The swiftness of the transition surprised me, but not the joy of it. It is delightful to nest when a new little birdie is on the way. :)
Maybe one of the reasons I finally got in gear was because Monday morning brought with it a whole bunch of contractions. It was never to the point of me thinking that I might actually be in real labor, but it certainly was a wake-up call of what is coming. It appears that's what I needed. ;-)
So, what have I done to prepare? Well, let's see... :)
~ I thoroughly organized and cleaned what we call the TSM room. That would be the bedroom that Tobin, Shav, and Moriah share. :) It wasn't in bad shape, since we've kept it up pretty well since we moved Moriah into it earlier this summer; but inevitably some things get out of place, drawers get messy, sheets need washed, books need straightened, and so forth. It was a good feeling to get that room "perfect" again. :)
~ I also thoroughly organized and cleaned my room. Let me tell you, a neat, clean, everything-I-can-put-away-has-been-put-away bedroom is a treasure. :)
~ I did sort of silly things like plucking my eyebrows and cutting my fingernails. Not necessary before labor, but a mental boost, all the same. ;-)
~ I did more important things like stocking up on toiletries so we won't run out of toothpaste or shampoo the week after the baby is born. ;-)
~ I also caught up on laundry--like the TSM room, not that it was in such bad shape, but the pile of dirty clothes had accumulated higher than I like it to be, so I made that a priority this past week.
~ Perhaps most telling, I was finally motivated to make some meals for the freezer. The way I did it was fairly simple; rather than setting aside a large chunk of time for this project, I simply made a double portion several evenings when I was making supper, and then froze what was left after we ate. Monday, for example, I made a big pot of sausage and bean soup and froze an ice cream bucket full of that (those ice cream buckets sure come in handy for things like this!). Thursday, I made lasagna; we ate one dish of it, and I put another big pan of it in the freezer. Friday, we did the same with curried lentils. It really doesn't take that much more time to prepare a large portion of something that you happen to be making anyway, but what a time-saver in the end when those freezer meals can be used as the foundation for an entire meal! My long-time readers know that I'm never overly dramatic ;-), so you won't be surprised to read that, as I tucked away each meal in the freezer, I thought, "Well, at least we won't starve for one more day after the baby is born!" :) Silly me. As if starvation was even a remote possibility in this land of plenty that we too often take for granted!

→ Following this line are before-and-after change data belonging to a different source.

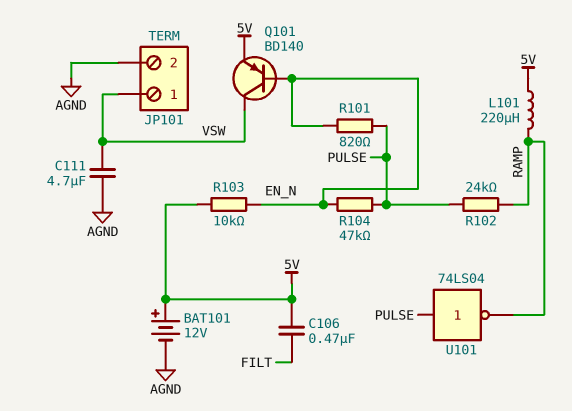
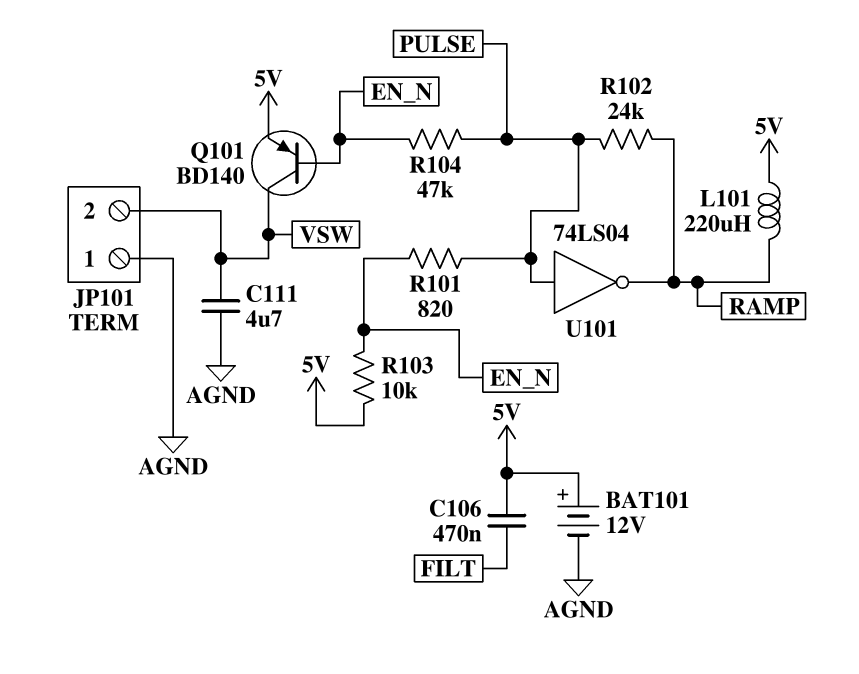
JP101 pin 1: VSW -> AGND
JP101 pin 2: AGND -> VSW

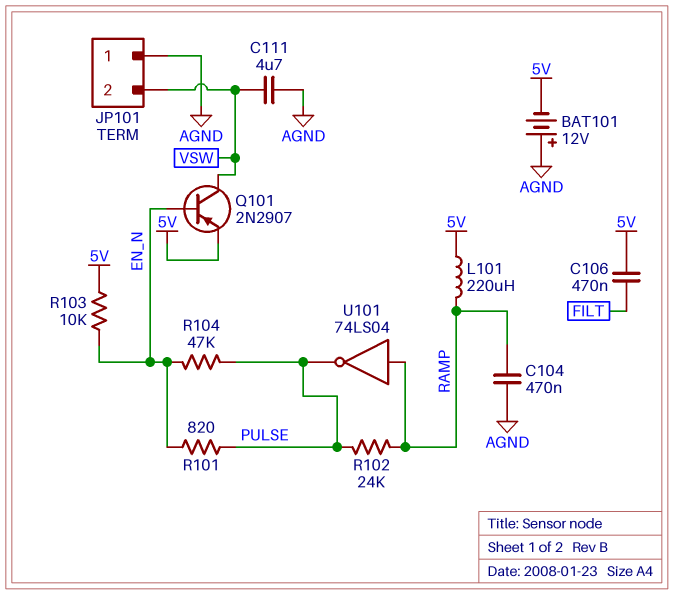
BAT101: 12V (plus 5V, minus AGND) -> 12V (plus AGND, minus 5V)
C104: none -> 470nF (AGND, RAMP)
Q101: PNP BD140 (B EN_N, C VSW, E 5V) -> PNP 2N2907 (B EN_N, C VSW, E 5V)
U101: NOT 74LS04 (in PULSE, out RAMP) -> NOT 74LS04 (in RAMP, out PULSE)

Since we're talking about food, I'll mention a few favorites during this pregnancy. Coffee yogurt has been a faithful stand-by, and Jeff has kept me well-stocked, which isn't always convenient because the only store I've found around here that sells it is sort of on the other side of town and we never shop there. Well, unless I'm getting low on coffee yogurt, and then Jeff shops there. ;-) There has been many a lunch for me in the past 8 months which has featured coffee yogurt as the main course. :)
Early on, I really loved eating chocolate raisins, but lately, not so much.
Early on, I also really craved the intense flavor of the zestiest salt and vinegar chips I've ever had. Nowadays, it's a no-go. There is part of a bag in the snack closet, and it just sits there. I can't even make myself eat them to finish up the bag and have one less thing in the closet!
Early on, I had absolutely no desire to eat the tortilla chips that appear on our dinner table every evening (so Jeff can eat them with his salsa). :) Seriously, NO DESIRE AT ALL. But towards the end of this pregnancy, my normal desire for them has returned, so I eat them every single day.
Apples with peanut butter have been an appreciated part of my pregnancy diet.
As always in the summer, I'd be pretty content to live off fresh fruit and milk. I don't understand why the rest of my family thinks supper ought to include more than just a smoothie! ;-) I haven't had much appetite for meat and heavy stuff, although I do eat it because I know I need a more balanced diet.
I've consumed great quantities of milk, not only because milk is my favorite beverage, but also to tame the heartburn monster. I've also really enjoyed the mint tea my dad has been making from the mint in his flowerbed, but ironically, it makes my heartburn worse, despite how cool and refreshing it feels as I drink it. But no problem: I just drink it at supper, then drink milk later to take care of the heartburn. ;-)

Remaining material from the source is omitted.